To map the phosphorylation site systematically, we decided for a peptide array that displays 73 peptides containing all serine and threonine residues of DDX3X (Supplementary Figure 5).
Incubation of the peptide array with purified TBK1 produced a number of phosphorylation signals (Figure 7A). The TBK1 control peptide was phosphorylated by TBK1, suggesting that the activation loop is indeed an autophosphorylation site.

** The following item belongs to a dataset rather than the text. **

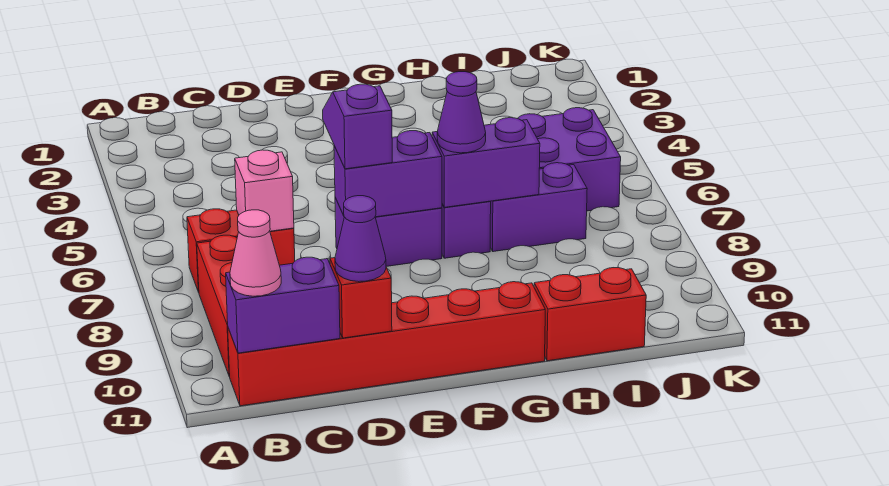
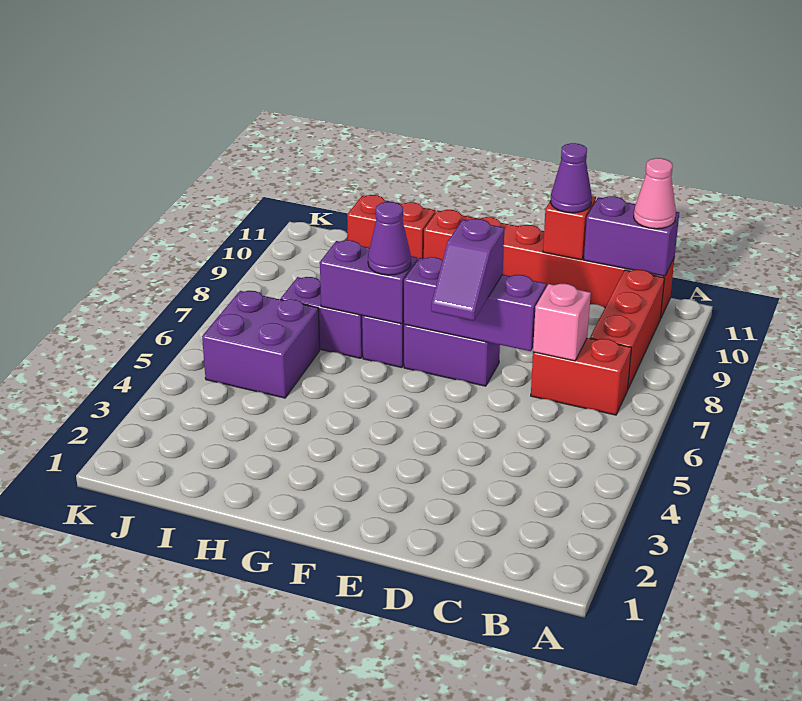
purple brick E7:F7 level 2 -> purple brick D7:F7 level 2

Analysing the remaining hits in the peptide array, we identified 11 potential phosphorylation sites in 9 DDX3X-derived peptides (Figure 7A). Four of these target sites (S181, S183, S240 and S269) were found in the DEAD domain that contains the ATPase activity of DDX3X. The seven remaining sites were scattered throughout the helicase domain (S429, T438, S442, S456, S520, T542 and S543). We used the information gathered in the peptide array to derive a TBK1 consensus phosphorylation site (Figure 7B). Strikingly, TBK1 showed a strong preference for serine over threonine. In fact, none of the 12 peptides displayed on the array that contain exclusively threonines was phosphorylated.

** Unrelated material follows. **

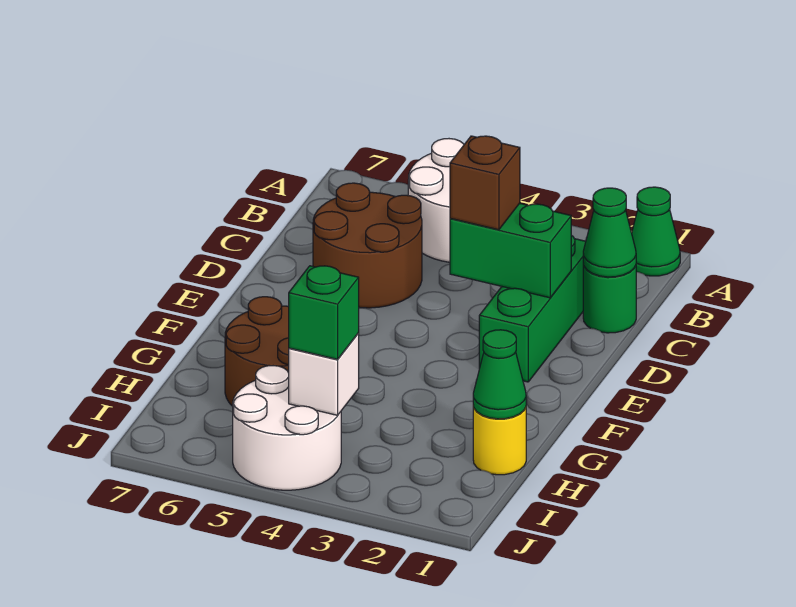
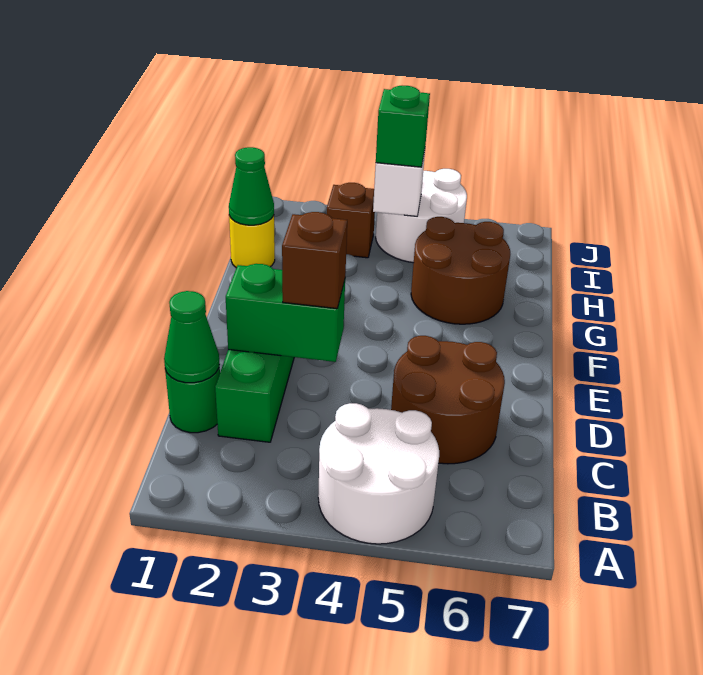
green cone A1 level 1 -> none
none -> brown brick I3 level 1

Mapping of the TBK1 phosphorylation site in DDX3X. (A) Peptides derived from DDX3X or control peptides derived from TBK1 or IRF3 along with alanine mutants were incubated with TBK1 in the presence of [γ-32P]ATP. Each array contained a total of 82 peptides spotted in triplicate. (B) Phosphorylation sites obtained from the peptide array (see also text) were used to build a TBK1 phosphorylation consensus sequence.